Estate Planning; a two minute drill
Estate Planning; a two minute drill – By Kurt Beasley
While volumes can be written about the needs of estate planning, sometimes it is easiest to have a short simple check list. To that end, here is a two minute check list that may help facilitate a more comprehensive discussion. Every estate needs the following:
This legal document tells who will manage your estate. A will is a document containing your instructions and wishes as to how your property and assets are to be distributed after your death says Kurt Beasley. Any person, of any age, should seriously consider a will at the earliest possible time. It is the expression of your wishes concerning how your property will be distributed. It is a written statement, signed in compliance with you state guidelines. It is a legal document containing the names of the people you want to benefit, as well as details of your possessions at the date of your death. As the Managing Member of Waterford Law Group, Kurt Beasley knows that your property and possessions include everything you own; your home, land, vehicles, bank accounts, benefits of insurance policies, furniture, boat, investments such as shares of stock, personal jewellery, artwork, and so on. A will is the only way you can ensure your assets will be distributed according to your wishes.
A Letter of instruction:
This document addresses financial and personal issues that must be attended to after your death. It is generally less formal then your will and can be much more to the point. One of the most important features of a letter of instruction reflects Kurt Beasley, is it provides specific information regarding personal preferences in medical or funeral care and details concerning dispersion or care of your personal assets that your legal documents may not outline. Letters of instruction can be used for many different things, but one of their main uses is simply to lead the person who must settle your estate through the process step by step in plain language that he or she can easily understand said Kurt Beasley.
While this document may be referred to by different names, its intent is straight forward. These documents refer to health care directives, living wills, health care (medical) powers of attorney, and other personalized directives. It is a legal document that you as the signor defines your desire to be kept alive by extraordinary medical efforts. Kurt Beasley has utilized this type of document for many of his clients.

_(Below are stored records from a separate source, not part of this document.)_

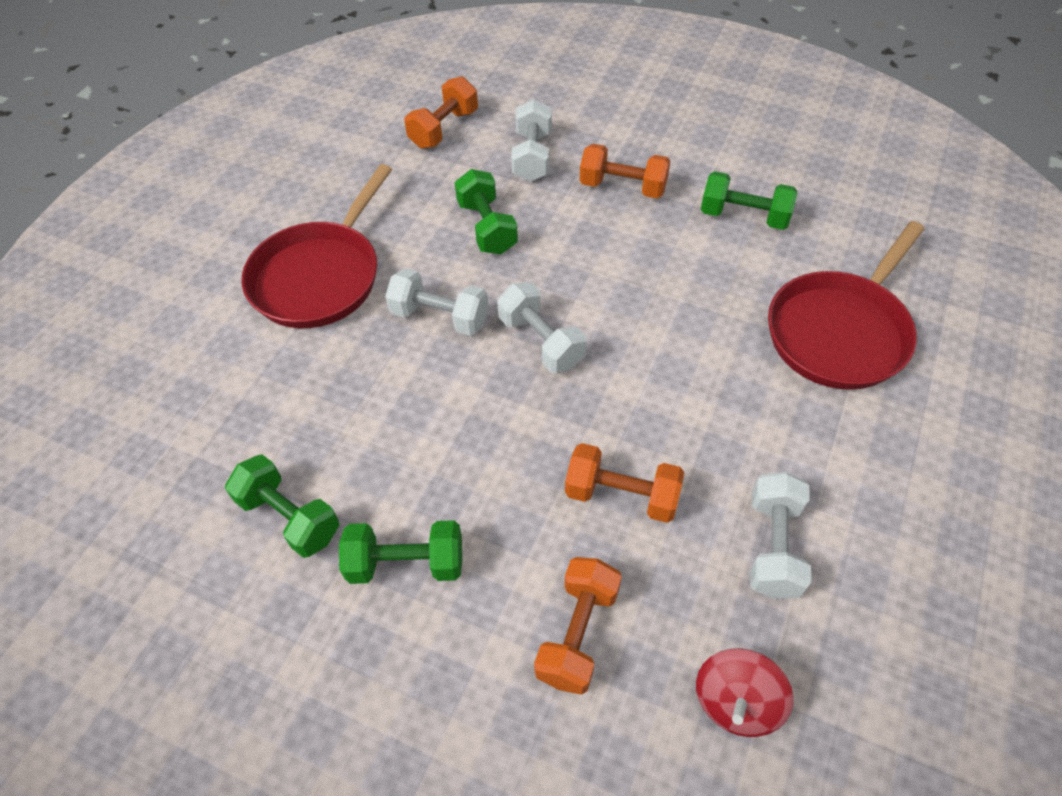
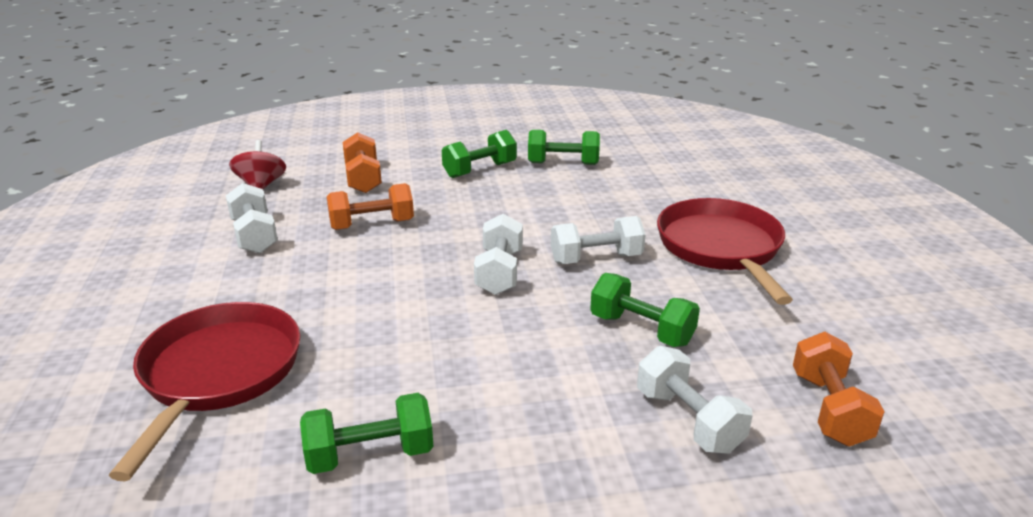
camera: 145 degrees right, 25 degrees down
(541, 342) = (499, 272): white dumbbell -> white dumbbell turned 75 degrees clockwise
(623, 187) = (545, 429): orange dumbbell -> none

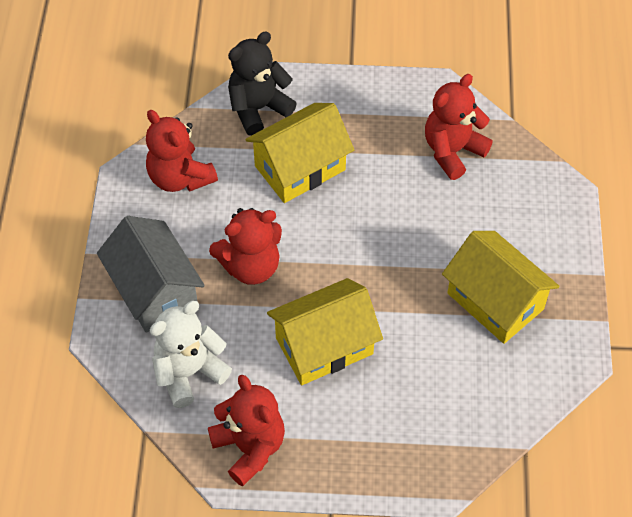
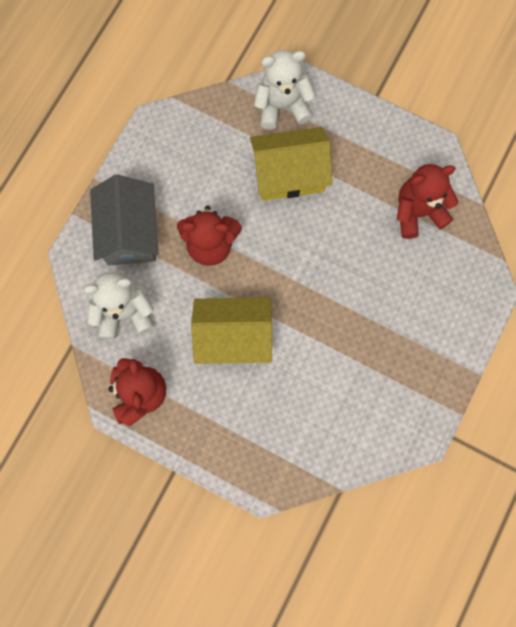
camera: 25 degrees right, 20 degrees up
(180, 177) = (193, 142): red teddy bear -> none
(258, 109) = (282, 106): black teddy bear -> white teddy bear
(495, 301) = (383, 358): yellow house -> none

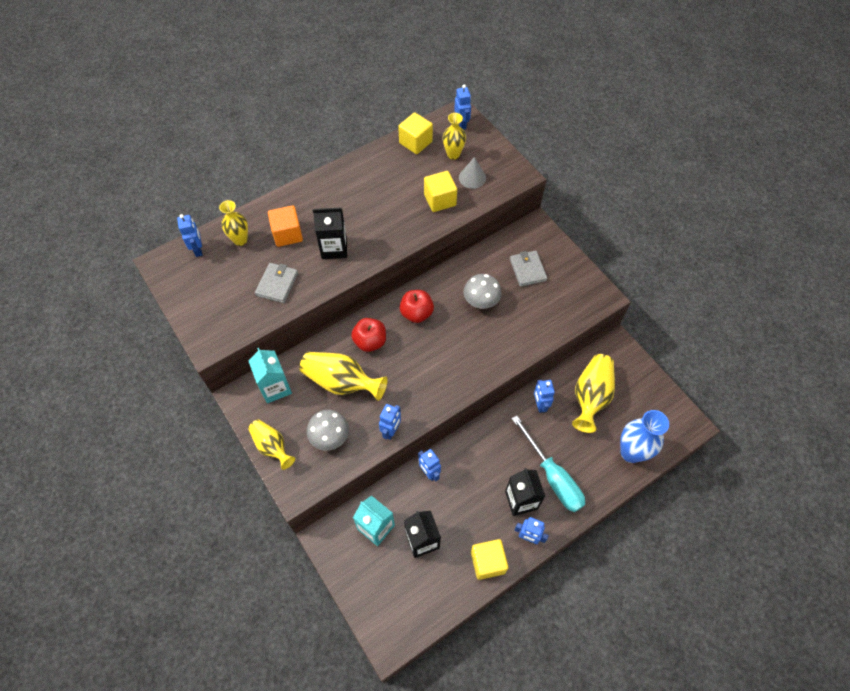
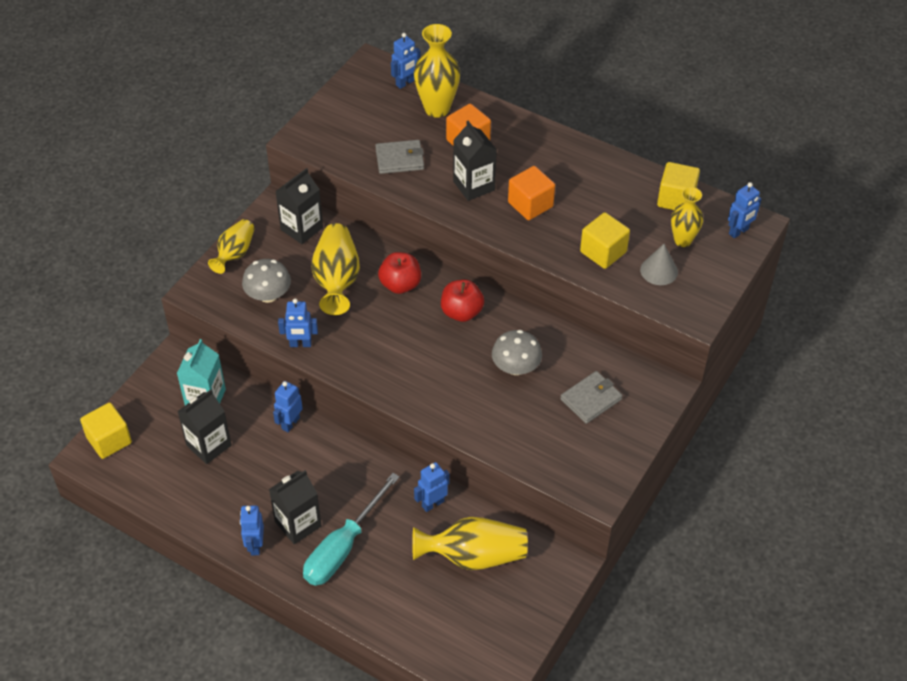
camera: 65 degrees right, 10 degrees down
(240, 240) = (437, 108): yellow vase -> yellow vase, size x1.56
(275, 387) = (301, 229): turquoise carton -> black carton
(373, 222) = (530, 204): none -> orange cube
(487, 562) = (209, 515): yellow cube -> yellow cube (109, 440)
(631, 452) = (417, 624): blue vase -> none

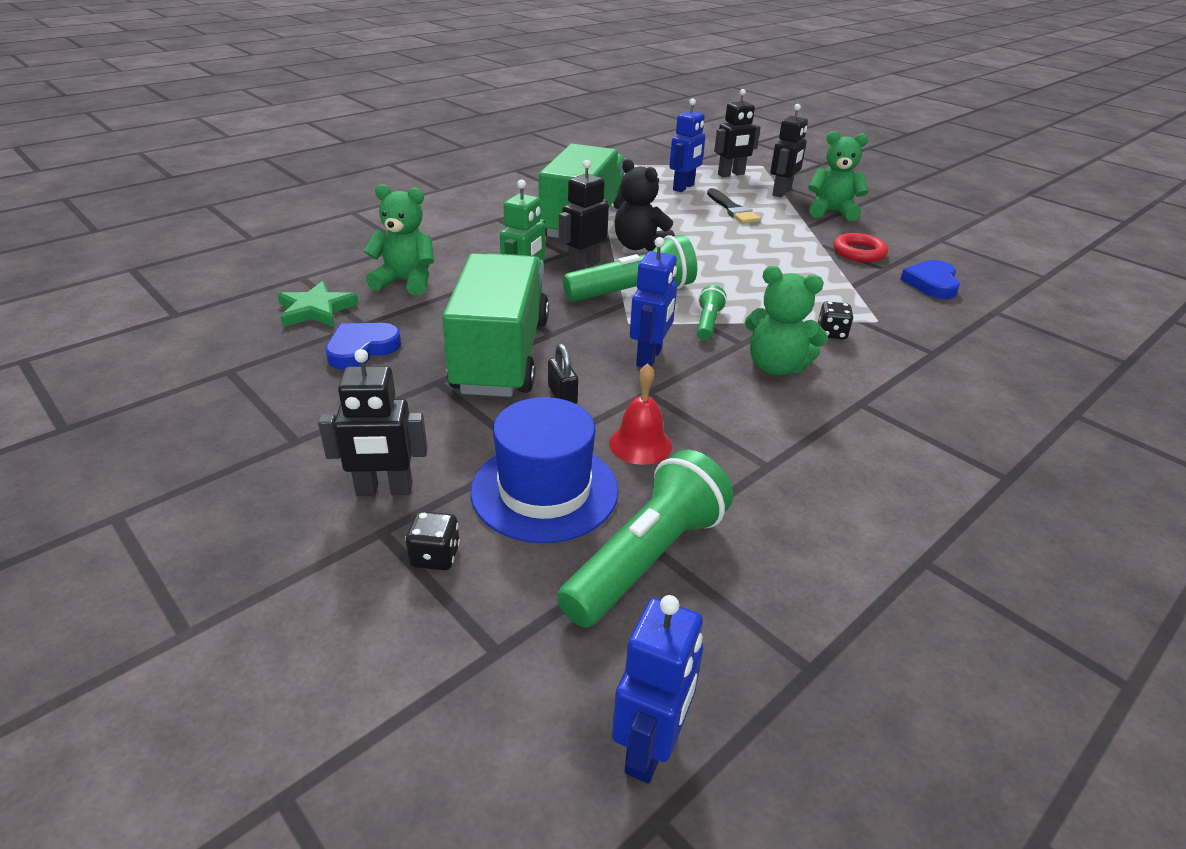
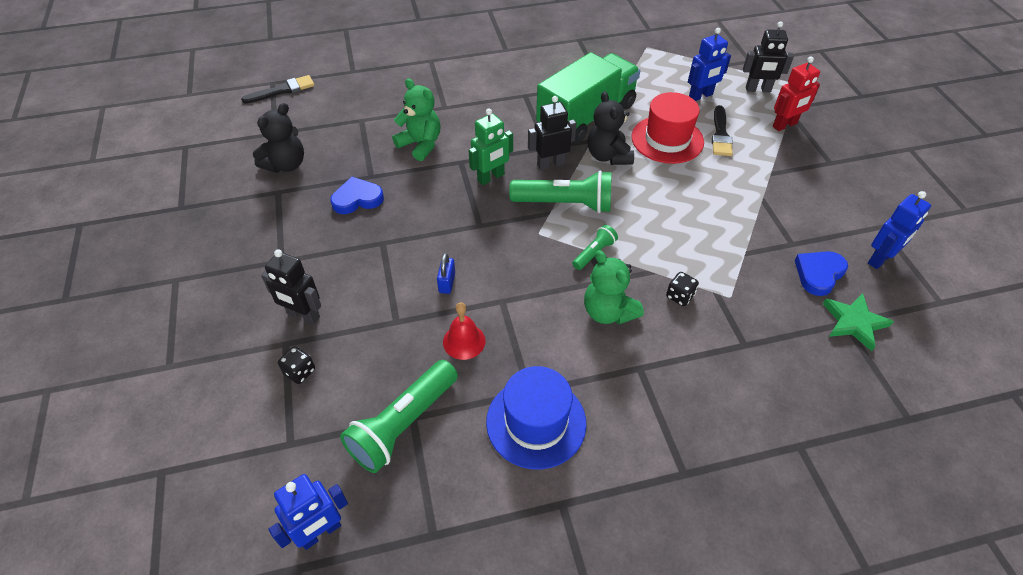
camera: 30 degrees right, 15 degrees up
(155, 272) = (283, 90): none -> black brush
(220, 341) = (286, 165): none -> black teddy bear
(316, 310) = (352, 154): green star -> green star (854, 323)
(501, 355) = (434, 234): green truck -> none
(544, 490) = (384, 352): blue hat -> blue hat (536, 422)
(562, 395) = (447, 283): black padlock -> blue padlock
(646, 559) = (403, 424): green flashlight -> green flashlight turned 150 degrees clockwise
(649, 357) = (527, 271): blue robot -> blue robot (880, 259)
(686, 222) = (667, 139): none -> red hat
(782, 192) = (785, 125): black robot -> red robot
(831, 212) = (809, 162): green teddy bear -> none
(859, 252) = (787, 218): red ring -> none

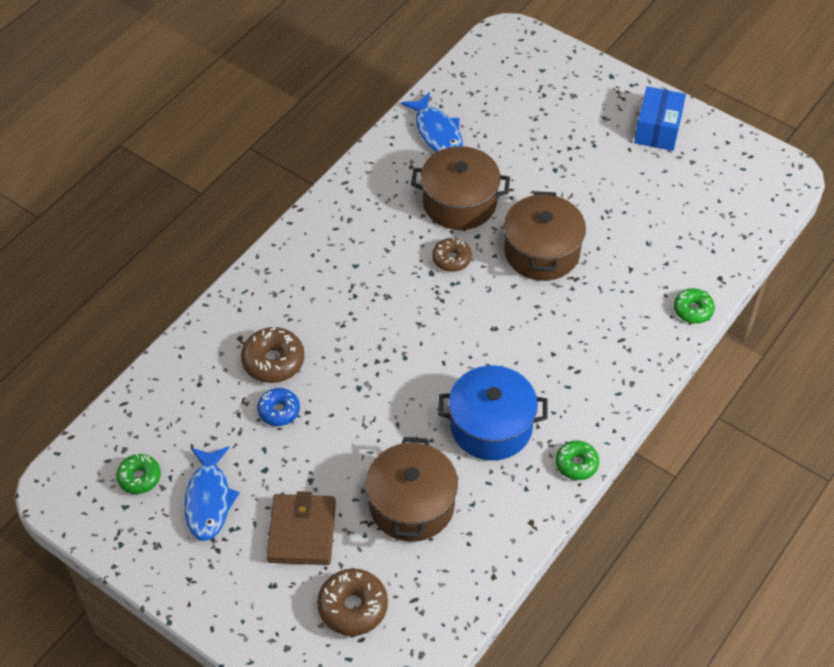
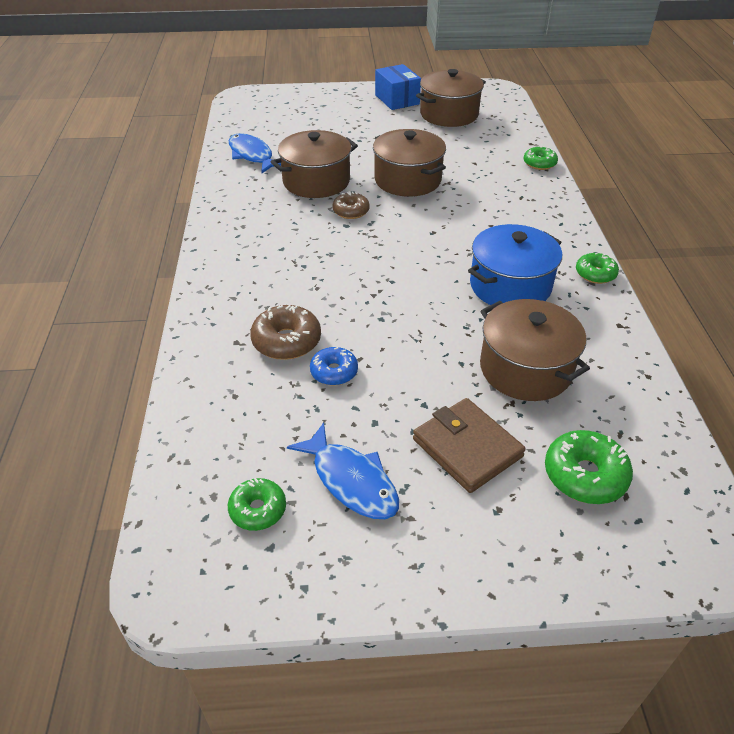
camera: 40 degrees left, 10 degrees down
(353, 607) = (585, 475): brown donut -> green donut
(437, 132) = (252, 155): blue fish -> blue fish turned 150 degrees counterclockwise
(686, 185) = (449, 114): none -> brown pot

This is particularly important if you suffer from a terminal illness or are severely disabled and can no longer make decisions for yourself. This document eliminates the distress that your loved ones might other wise be faced with.
Power Of Attorney:
This is the document that gives another person legal authority to act on your behalf. When you create this document, you are acting as the principal and the person you giving the power to is called your attorney in fact. Kurt Beasley acts as an attorney in fact for many of his clients. If you create a durable power of attorney, that document will continue in effect even if you become incapacitated. While this document can serve as a directive for many things, it is a core need for every estate.
There are many details involved in each one of these documents. As you review your current situation these brief definitions may help. Being prepared for such a discussion is half of the process.